Então abriu a porta e saiu. Pegou a chave de casa no bolso e antes de entrar me deu tchau. Acenei de volta e dei partida no carro. Dirigia de volta pra casa pensando nos últimos acontecimentos. Consegui deixar ele sem palavras, também. Ou ele foi pelo menos educado de me retribuir assim minha tentativa de chegar perto da declaração que ele tinha me feito. Ele não pronunciou as três palavras que eu tanto queria ouvir, mas disse que me amava nas entrelinhas.
Isso já era suficiente pra me reenergizar e deixar meu estoque de esperança lotado. Ele falou em amizade, mas eu insistia em pensar que grandes histórias de amor começavam exatamente com uma boa amizade. Eu já fazia planos em minha mente, sem saber se o sentimento que eu nutria era recíproco, ou se pelo menos Victor também se sentia atraído por homens.

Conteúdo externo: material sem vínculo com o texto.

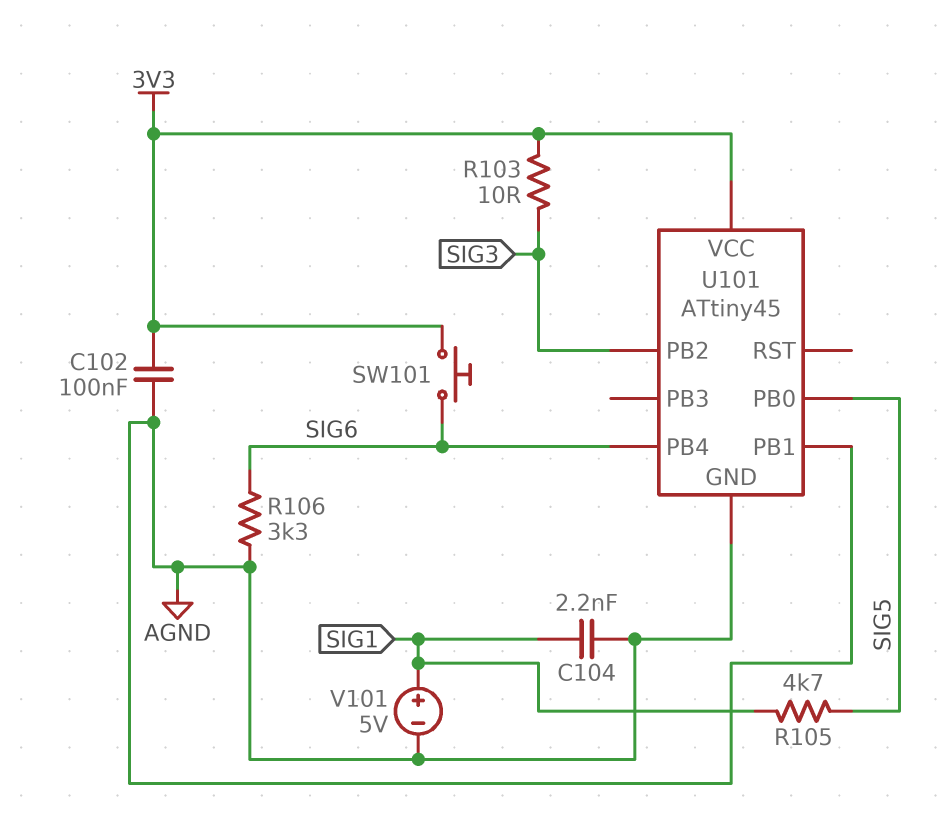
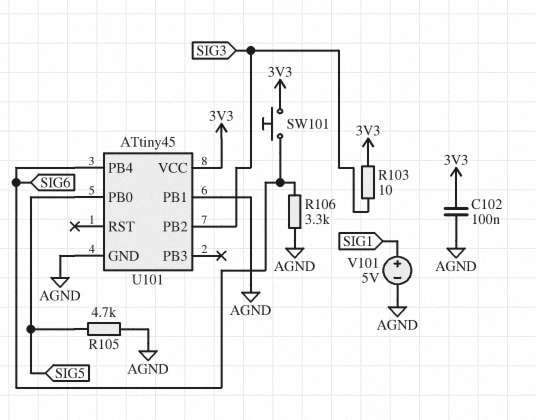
C104: 2.2nF (AGND, SIG1) -> none
R105: 4.7k (SIG1, SIG5) -> 4.7k (AGND, SIG5)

Eu deveria ter me precavido melhor, mas fui pego por uma rasteira, desde aquele momento em que Victor me chamou no corredor da faculdade e cruzei meu olhar com o seu, tudo fugia do meu controle. A sensação era de que eu haviam me jogado de um avião sem paraquedas e eu só poderia contar com alguém me esperando de braços abertos no fim da queda. Era algo parecido com aquilo que eu senti num passado não tão distante.